A spokeswoman for City Council President Darrell L. Clarke said Clarke was not aware that those programs would be funded through drink tax revenues. "They have not communicated that to us," Jane Roh said.
What is not in dispute is that out of $91 million that would be generated annually through the 1.5-cent-per-ounce tax on sweetened drinks and diet beverages that passed out of a Council committee last week, at least $16 million would go to previously unadvertised spending. By year five, the administration said, it would be spending more than the $91 million generated by the tax to fully fund all of its initiatives.
Kenney originally sought a 3-cent-per-ounce tax on sugary beverages to fund expanded early childhood education; community schools; improvements to parks, recreation centers, and libraries; increase in funding to the city’s pension fund and an energy efficiency project for government buildings. The latter two were eventually dismissed by Council, according to Dunn.
The compromise bill would raise $409.5 million over five years. About $300 million would cover expanding pre-K, community schools, and fixing parks, rec centers and libraries.
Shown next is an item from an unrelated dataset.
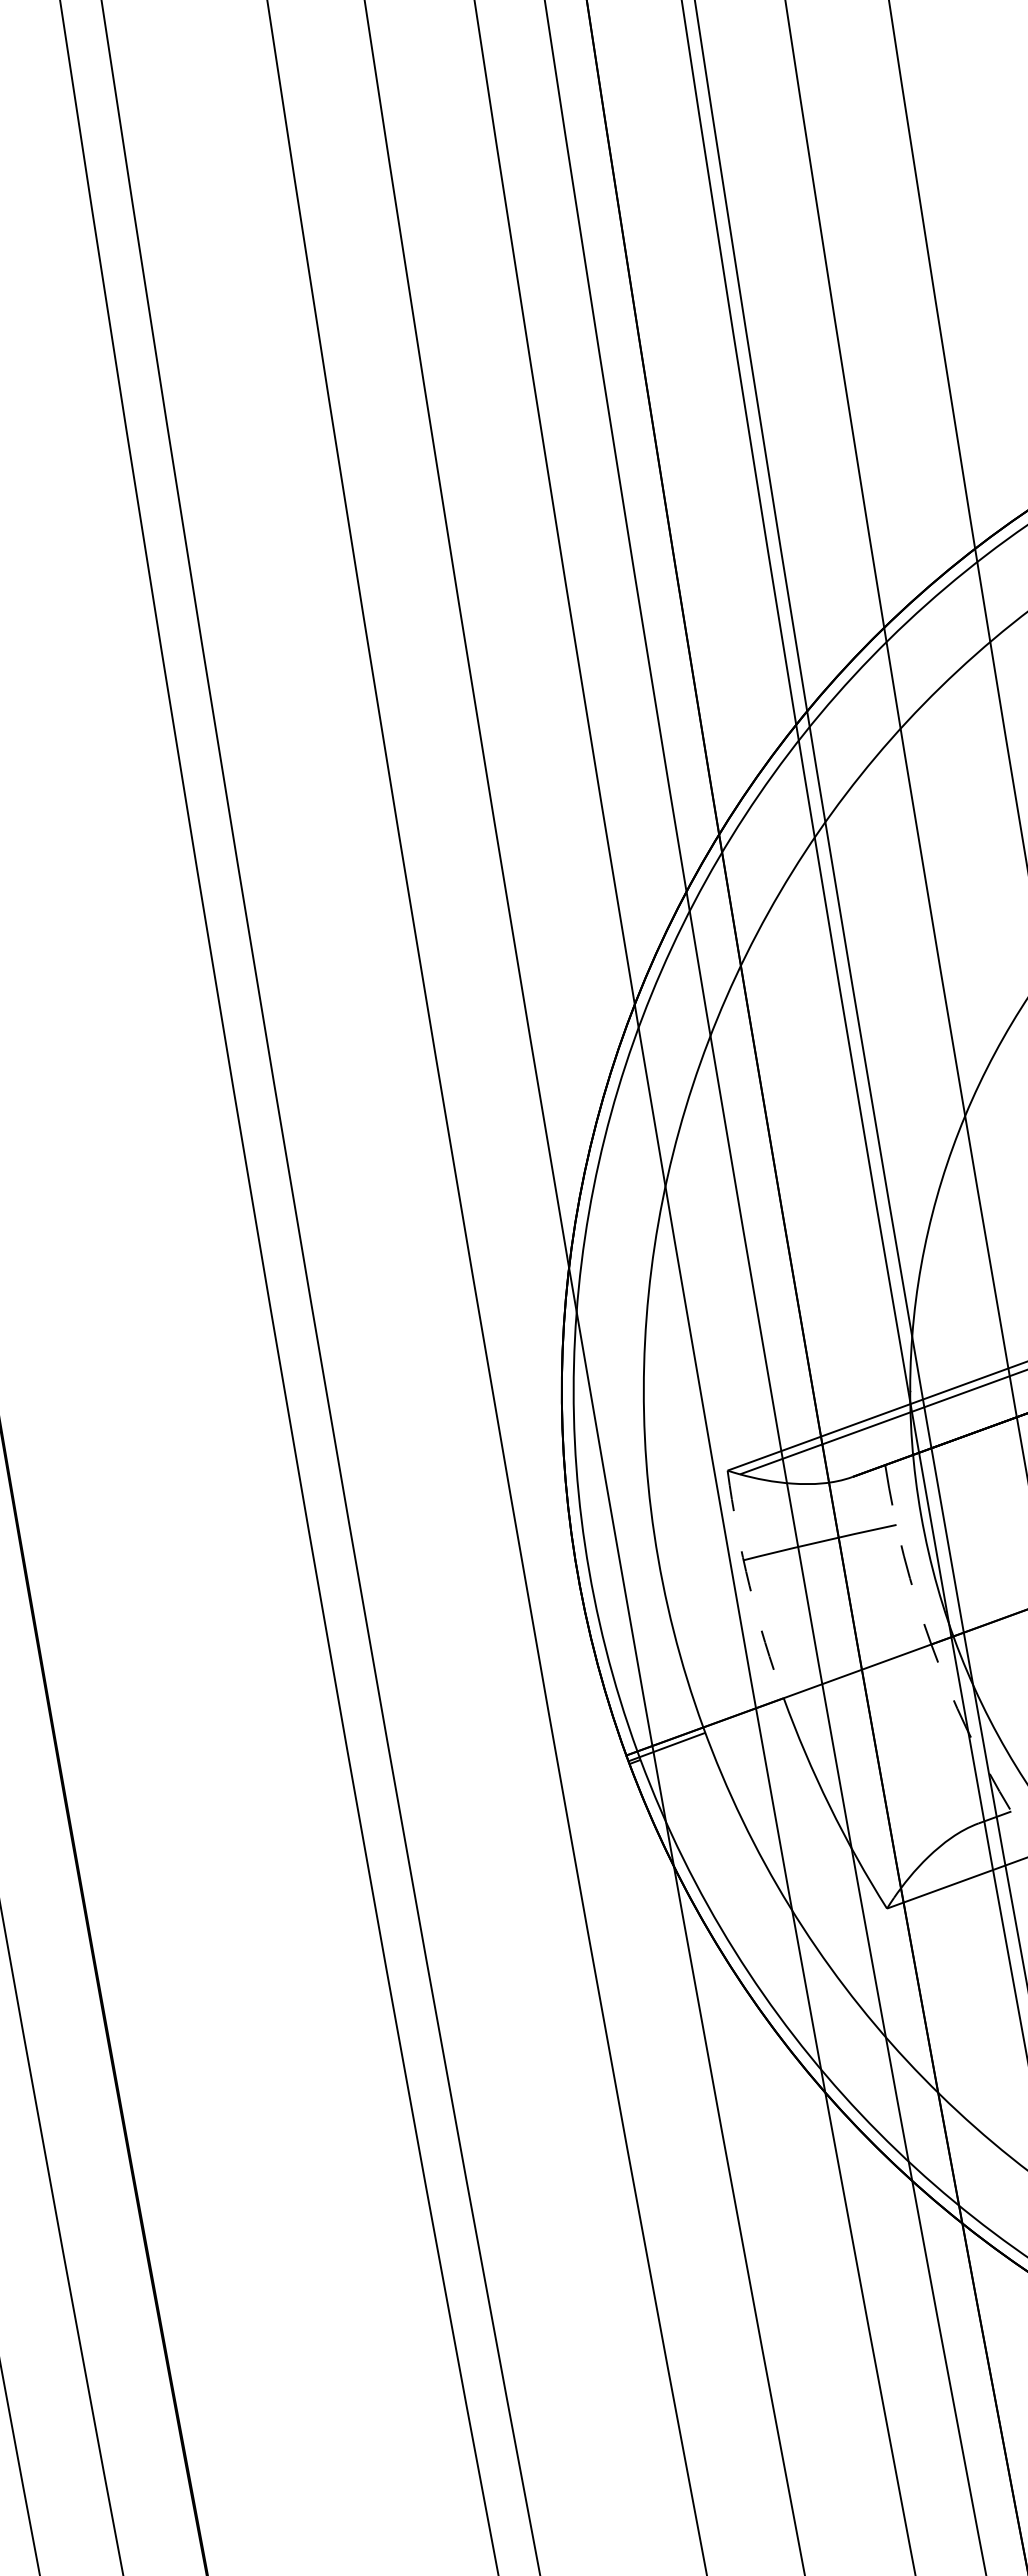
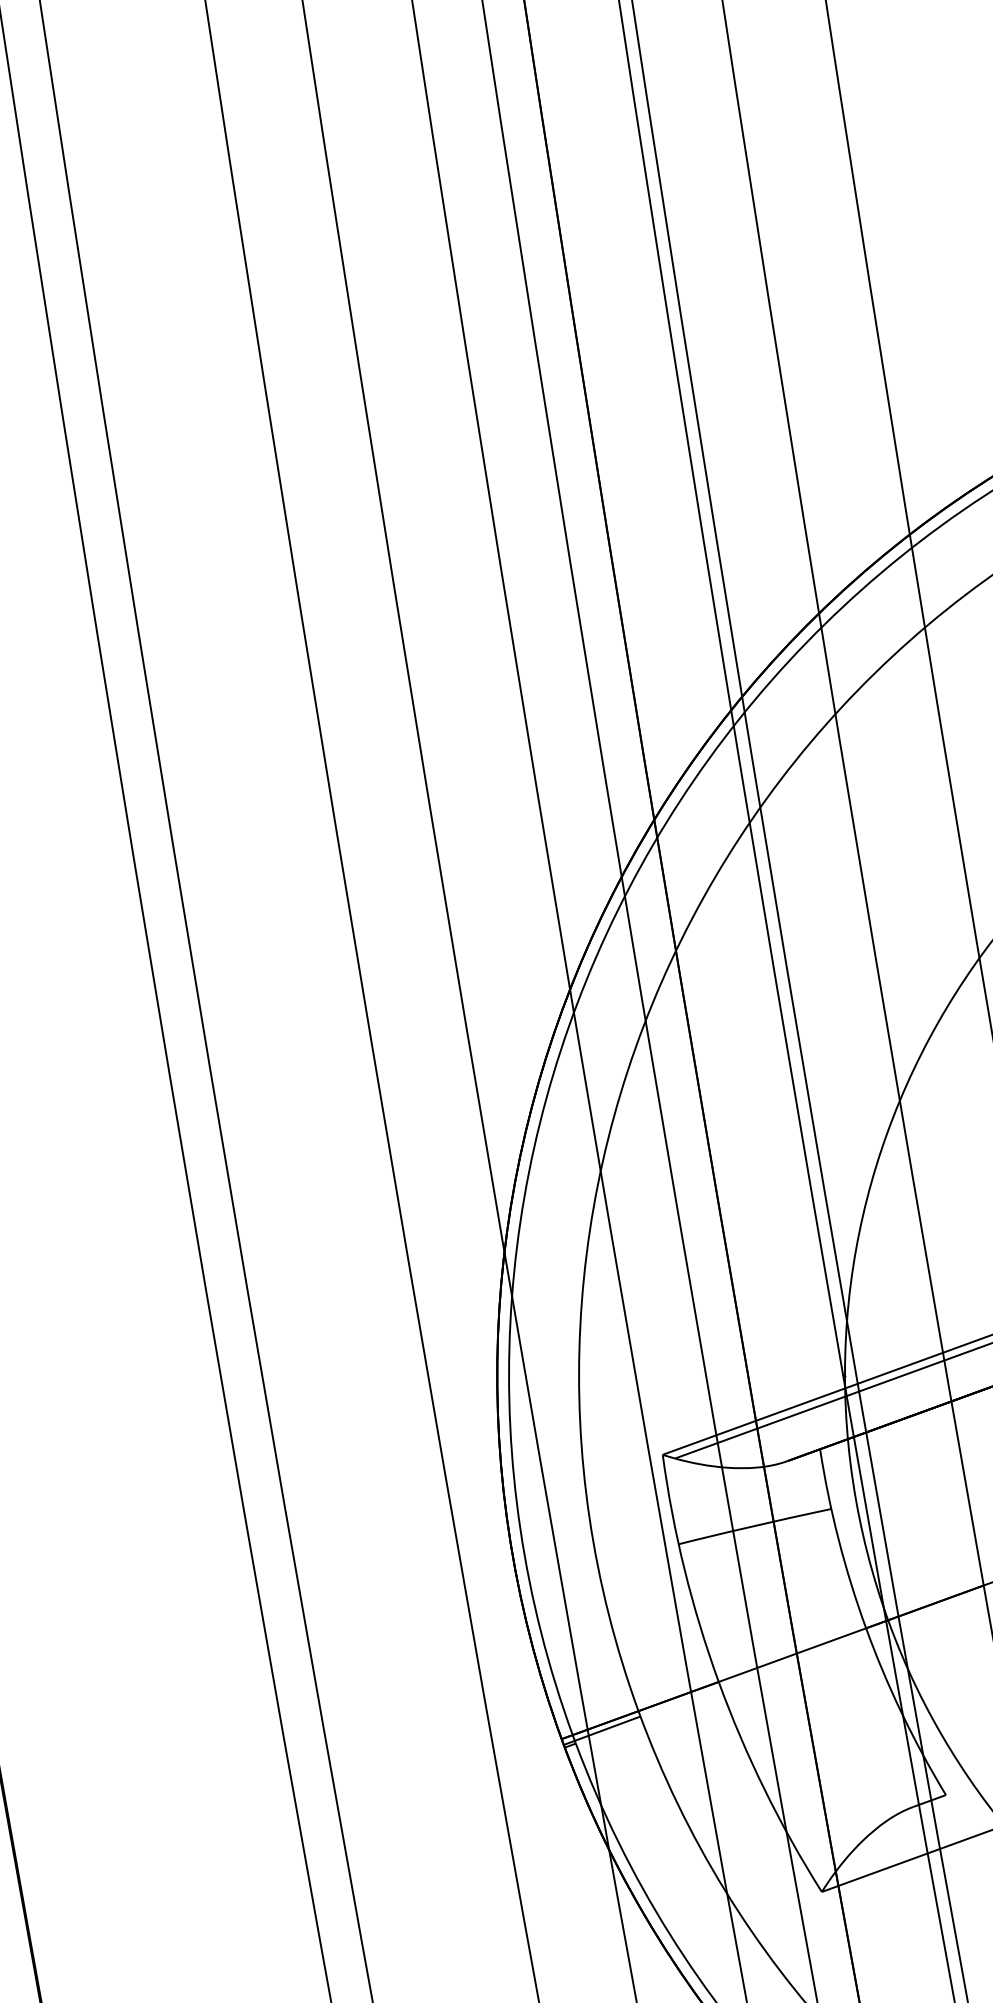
arc: (749, 1585) -> (684, 1569), dashed -> solid
arc: (931, 1644) -> (866, 1628), dashed -> solid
Also, $4.5 million would go toward a healthy-beverages tax credit.
The $81.4 million in additional spending could be found in the last of the six lines of the tax revenue breakdown spreadsheet handed out to Council members Wednesday.
Councilman Allan Domb - a key vote last week - said he asked about the changes last week.
"I didn't get that much detail, but they did mention there were different requests from other Council people and an issue with employee disability lawsuits," Domb said.
Some experts in municipal finance said they were not surprised by the additional spending.
"City Council tends to get stuff when they give something," said Sam Katz, former chairman of the city's fiscal watchdog, the Pennsylvania Intergovernmental Cooperation Authority. "It was probably part of the horse-trading to get the votes."
Michael Masch, city budget director under Mayor Ed Rendell, saw nothing "unusual or objectionable."
"Of course it's funding in exchange for the soda tax," Masch said. "Why would Council vote for the tax and at least not attempt to negotiate for their own priority?"
Dunn said there was no quid pro quo for votes. Council members and staff also denied trading their votes for funding.
Several members said they were aware of, and in some cases upset by, the administration's funneling tax revenue to other purposes. Others called it a nonissue, saying that once tax revenue is raised, it can technically be spent by the administration on anything.
Councilman Mark Squilla, who voted for the tax, said all that matters is that the administration delivers on the programs it said the tax would fund, like expanding pre-K. "This happens every year," Squilla said. "It's nothing unusual."
David Oh, a Republican who voted against the sugary drinks tax, called the funding mechanism somewhat deceiving. "This is not the narrative that had been told to the public," Oh said. "The public had been told that we don't have the funds - we need the funds, and the reason we need the funds is to implement a universal pre-K program and to fund the rebuilding and repairs of community centers, rec centers, community schools. . . ."
Oh said the tax would bring in far more than the administration needs and thus offered a way to pay for administrative needs and Council requests without finding money in the budget.
"It's not that it won't be used for good purposes," Oh said of the additional money. "It's just that it's not part of the democratic process. You're just giving the mayor extra money, of which we don't know what it's for."
Dunn said that the budget amendments would not take away from the mayor's plan for pre-K, schools, and rebuilding.
"The administration feels these investments are all going toward very worthy programs that will directly benefit Philadelphians," he said.
Councilwoman Jannie L. Blackwell, who became a surprise supporter of the tax last week after initially coming out against it, said she had no idea revenue from the tax was targeted for other purposes.
"You mean all of this is coming out of the sugar tax?" Blackwell said while looking over the list of additional items. "Very interesting."
Asked if the change would affect her vote Thursday, Blackwell said only that she had a lot of remaining questions. "In politics, you just have to keep your options open and see what happens," she said.